Liriel understood very little of this, not why this infuriating human was taunting her like this, nor why she was letting him and had yet to burn him from the inside out. Patience, she told herself. Just hear him out.
"What do you want?" she said, gritting her teeth. Madanach returned to his seat, leaning back in it like any Jarl on his throne.
"Well now, pretty Elf. I want you to get out there and listen for me. Think you can do that?"
Well, how very ironic. She was tempted to tell him she only listened for the Night Mother, but given that thanks to Astrid, she'd yet to follow the one order the Night Mother had ever given her, it seemed a bit pointless. So she just nodded.
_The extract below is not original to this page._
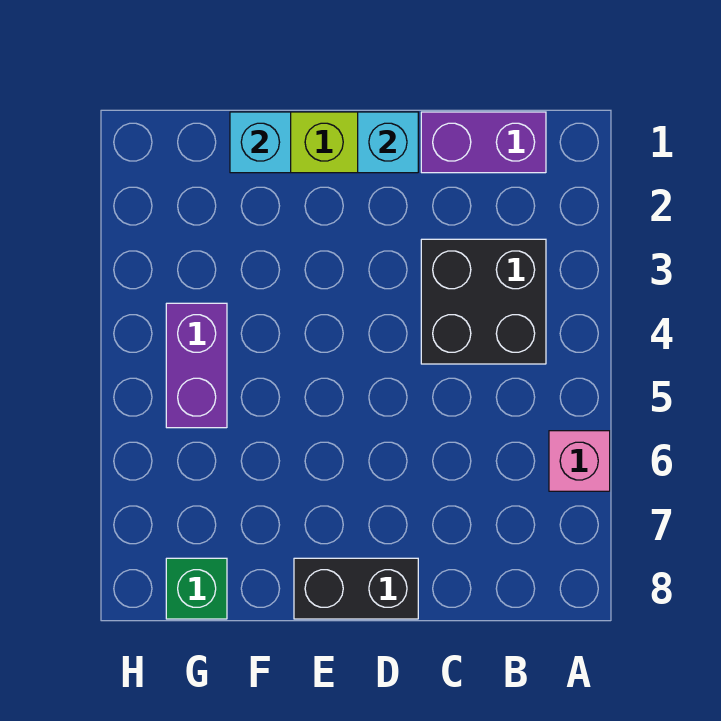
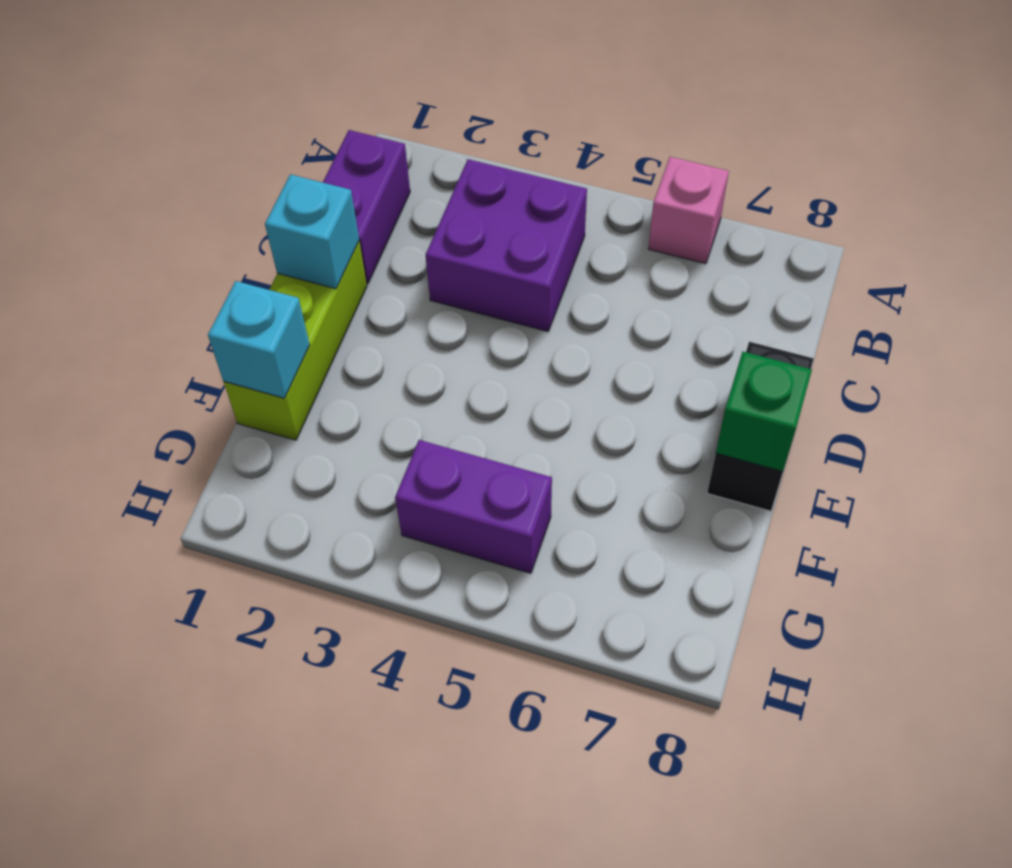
black brick B3:C4 level 1 -> purple brick B3:C4 level 1
green brick G8 level 1 -> green brick E8 level 2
"Good. There's a prisoner called Braig, apart from me he's been here the longest. Go and talk to him, tell him I sent you. Ask him how he ended up here. Listen to him. Void it, go and talk to them all, they've all got tales to tell, all the Reachmen anyway. When you're done, come back here and then perhaps we can talk." Without even bothering to dismiss her, he turned back to whatever he was writing.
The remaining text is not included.